Come promesso, rieccomi qui. Le ferie del “più fuori casa che a casa” sono andate. Un giorno al mare, uno in piscina, uno ai laghi di Fusine. Qualche saldo: scarpe, vestiti, libri 😉 Sto aspettando che il corriere mi consegni un combo vhs-dvd che ho trovato in offerta su internet: voglio buttare le vecchie videocassette che occupano troppo spazio. Questa settimana sarà essenzialmente casalinga, tra blog, letture, postproduzione di scatti fotografici e… olio di gomito per stendere un velo protettivo sugli scuri in legno della casa. La prossima settimana, invece, dedicherò le mattine al corso biblico che mi regalo ogni anno per ossigenarmi lo spirito. Il tema di quest’anno è corpo, spirito e anima nella Bibbia. E a questo proposito riporto quanto ieri ha scritto Massimo Gremellini su La Stampa:
“Socrate ha appena terminato il grande discorso sull’amore quando nella sala del Simposio fa irruzione Alcibiade, giovane leader del Partito Democratico (esisteva anche ad Atene, ma ogni tanto vinceva). A giudicare da come lo tratta, Platone non doveva avere una grande opinione degli uomini politici della sua epoca. Alcibiade arriva alla festa in ritardo, senza che nessuno lo abbia invitato e per giunta ubriaco fradicio. Rumoroso e invadente, si va a sdraiare accanto al padrone di casa Agatone, finché qualcuno gli fa notare che anche lui dovrebbe rispettare le regole della serata e tessere un elogio di Eros. Il politico rispetta le regole a modo suo: rovesciandole. Anziché tenere un’orazione su Eros, ne terrà una su Socrate. Invece che dell’Amore, parlerà dell’Amato. Così il racconto di Platone torna indietro, ma non per fare retromarcia: per prendere la rincorsa.

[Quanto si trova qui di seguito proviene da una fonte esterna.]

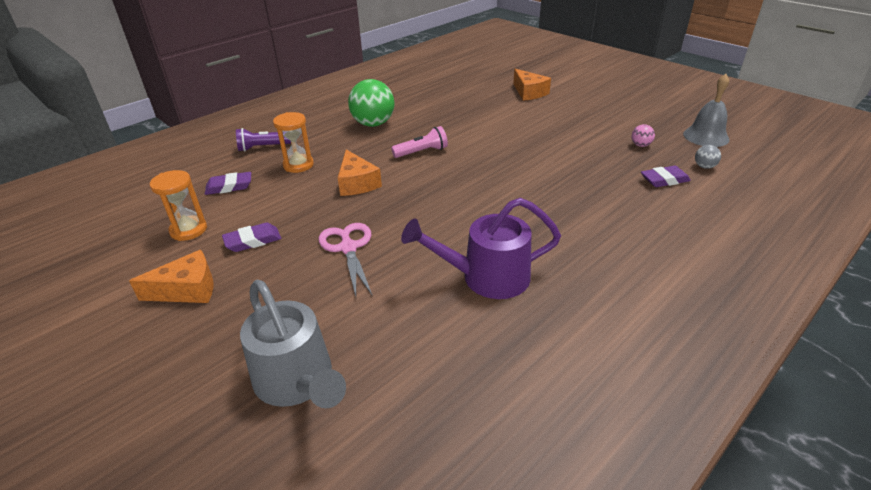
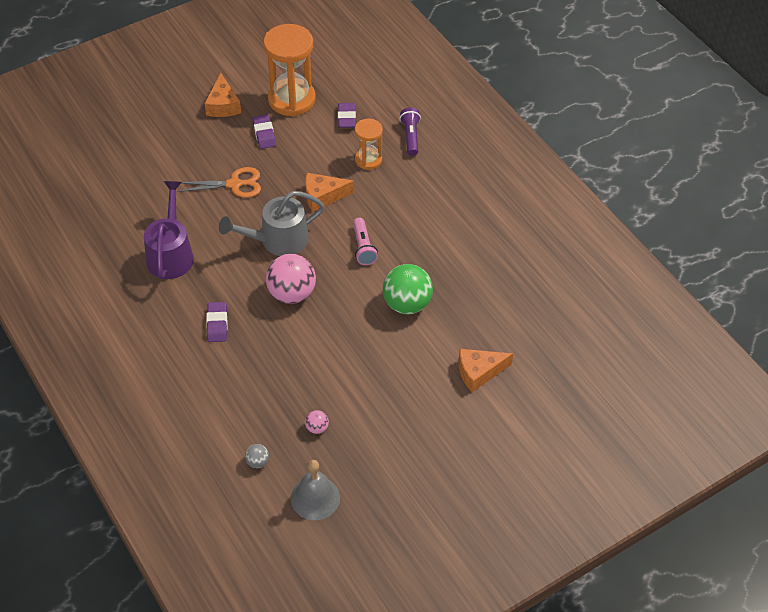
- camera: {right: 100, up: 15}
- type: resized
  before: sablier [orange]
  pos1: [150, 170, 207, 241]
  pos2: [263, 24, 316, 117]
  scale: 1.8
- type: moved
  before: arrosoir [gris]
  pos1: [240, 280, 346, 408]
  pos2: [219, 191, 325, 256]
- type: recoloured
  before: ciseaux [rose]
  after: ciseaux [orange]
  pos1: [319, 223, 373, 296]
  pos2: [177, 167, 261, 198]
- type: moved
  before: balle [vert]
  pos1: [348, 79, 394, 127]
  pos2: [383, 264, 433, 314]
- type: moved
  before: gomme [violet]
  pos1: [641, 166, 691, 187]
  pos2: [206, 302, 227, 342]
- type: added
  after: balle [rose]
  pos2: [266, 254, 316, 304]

Il monologo di Alcibiade è la cronaca di un fallimento sentimentale. La storia di come lui – giovane, bello, ricco e potente – sia andato a sbattere contro l’indisponibilità di Socrate: vecchio, brutto, povero e inerme. Alcibiade era rimasto attratto dalla bellezza interiore del Maestro e avrebbe voluto diventarne l’amante, offrendo la propria avvenenza fisica in cambio delle sue virtù morali. Ma lungi dall’essere sconvolto da tale richiesta (quando mai, nei ventiquattro secoli successivi, capiterà ancora di vedere un politico andare a caccia di virtù morali?) Socrate aveva tenuto a bada Alcibiade con la lucida ferocia che caratterizza gli amanti irraggiungibili. «In cambio dell’apparenza del bello tu cerchi di guadagnarti la verità del bello: pensi di poter scambiare armi di bronzo con armi di ferro». Tradotto in prosa: caro Alcibiade, poiché la bellezza eterna della mia anima vale assai più di quella fuggevole del tuo corpo, lo scambio che mi prospetti è sbilanciato.
Ai tempi nostri (ma anche a quelli di Platone) non capita spesso che sia il «bello dentro» a respingere il «bello fuori», così come sulle copertine delle riviste si trova di rado un’anima in topless. Ma è per questo che amiamo il Simposio, vero? Per ricordarci che in un mondo ossessivamente materialista la vera trasgressione è la spiritualità. Socrate, non Alcibiade. Senza però diventare bacchettoni, perché il grande insegnamento di Platone è che all’anima ci si arriva sempre e solo passando dal corpo.”